Duurdere zorg in natura vervangt goedkopere zorg gefinancierd met pgb.

Uitvoering & Haalbaarheid

Deze maatregel gaat in feite terug naar de oorsprong van het pgb: het zélf regie (kunnen) voeren over de zorg én het budget. Een keuze voor het pgb is een bewuste keuze, een pgb moet bij een zorgvrager passen. Dat betekent dat je geschikt moet zijn voor een pgb en dat is in de huidige wetgeving al geregeld. Deze maatregel gaat daarin nog iets verder, namelijk dat de cliënt ook zelf het pgb moet kunnen beheren. Deze regievoering is in deze maatregel overigens niet van toepassing op meervoudig beperkte kinderen.

In 2020 zijn er naar verwachting in de JW/Zvw/Wmo en Wlz circa 147.000 budgethouders, waarvan er 115.000 hun budget niet zelf (kunnen) beheren en dit overlaten aan derden. Dit is niet vreemd gezien de aard van de problematiek van deze zorgvragers. De pgb-uitgaven van deze groep budgethouders bedragen € 3 mld.

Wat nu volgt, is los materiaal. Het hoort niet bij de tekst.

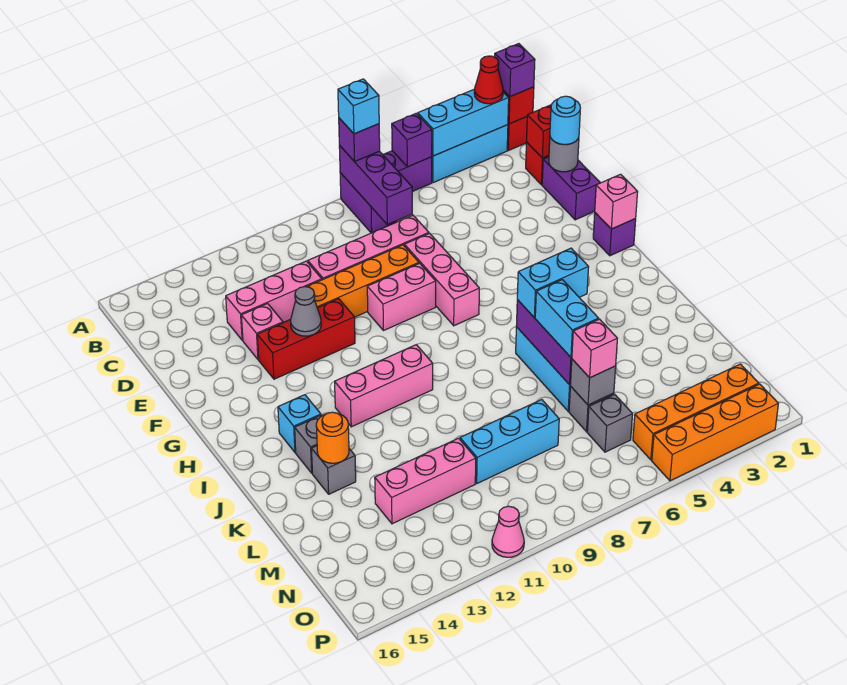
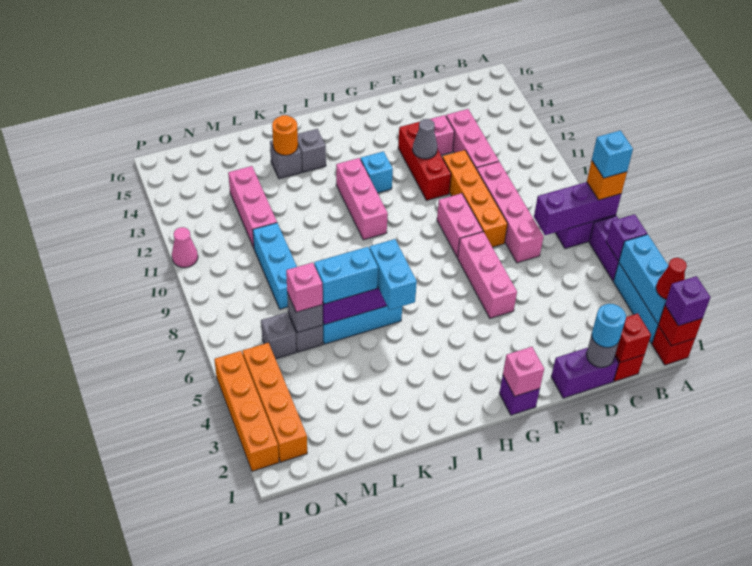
purple brick A7 level 3 -> orange brick A7 level 3
pink brick E7:G7 level 1 -> pink brick F5:F7 level 1
cyan brick I14 level 1 -> cyan brick H12 level 1

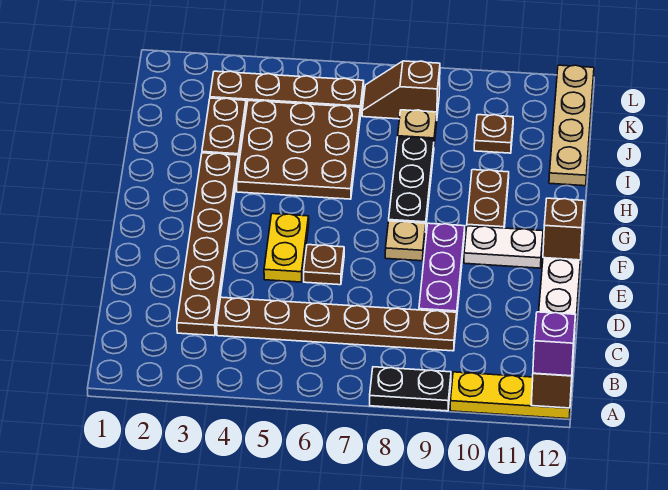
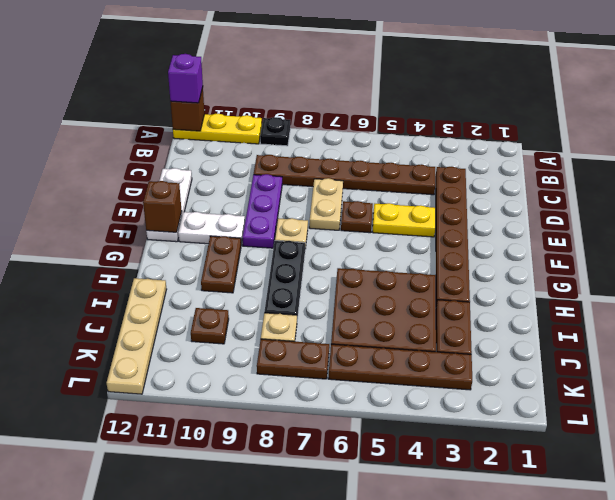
black plate A8:A9 level 1 -> black plate A9 level 1
none -> tan plate D7:E7 level 1
yellow plate E5:F5 level 1 -> yellow plate E4:E5 level 1
brown slope K7:K8 level 1 top 8 -> brown plate K7:K8 level 1

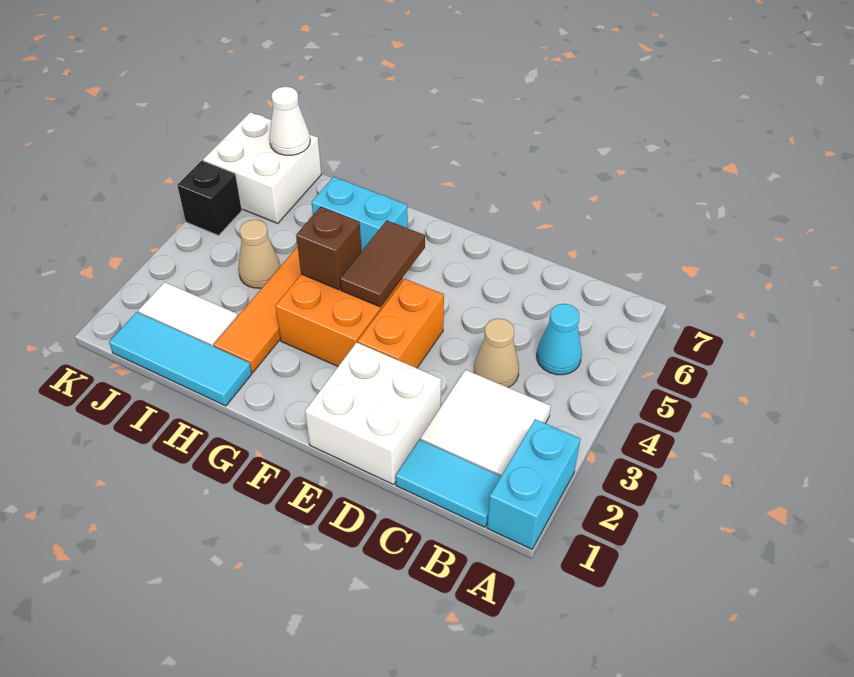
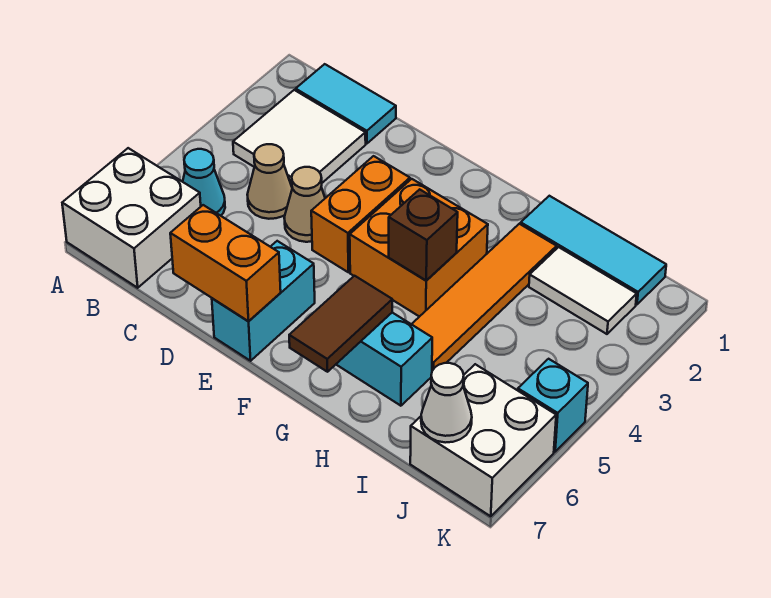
cyan brick A1:A2 level 1 -> cyan brick E6:E7 level 1
white brick D1:E2 level 1 -> white brick A6:B7 level 1
none -> orange brick D7:E7 level 2
brown tile F4:F5 level 2 -> brown tile G6:G7 level 2
tan cone I4 level 1 -> tan cone D4 level 1
black brick K5 level 1 -> cyan brick K5 level 1

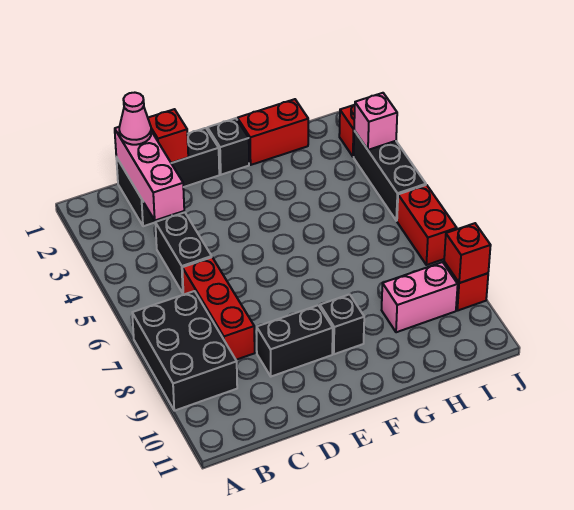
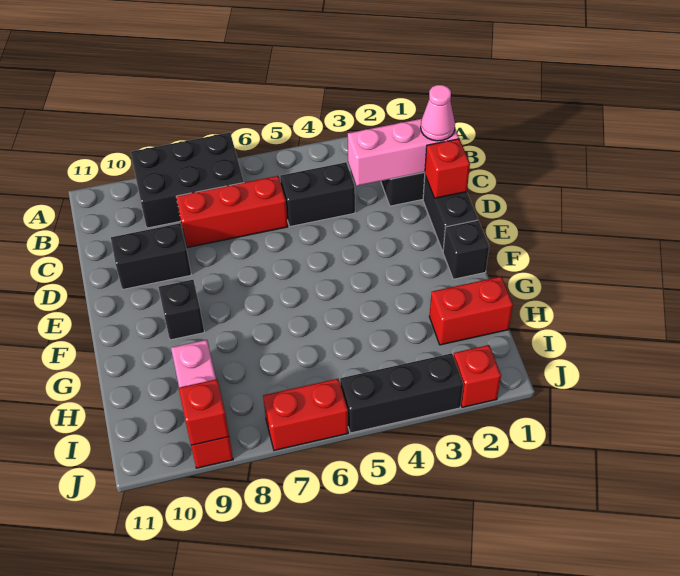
black brick D9:E9 level 1 -> black brick D9:D10 level 1
red brick G1:H1 level 1 -> red brick H1:H2 level 1
pink brick J3 level 2 -> none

In de verschillende wetten kunnen nadere eisen worden gesteld aan het toekennen van een pgb. In de Wlz gebeurt dit via artikel 3.3.3 van deze wet en de Regeling langdurige zorg.

In het gemeentelijke domein zullen de Jeugdwet en de Wmo 2015 moeten worden aange-past. Voor de Zvw moet het Besluit zorgverzekering worden gewijzigd. In artikel 2.15c van dit besluit zijn voorwaarden opgenomen die aan budgethouders en diens vertegenwoor-digers kunnen worden gesteld. Naar verwachting nemen de benodigde wetswijzigingen

6.1.1 CARE & SOCIAAL DOMEIN

103

In document Zorgkeuzes in Kaart (pagina 101-104)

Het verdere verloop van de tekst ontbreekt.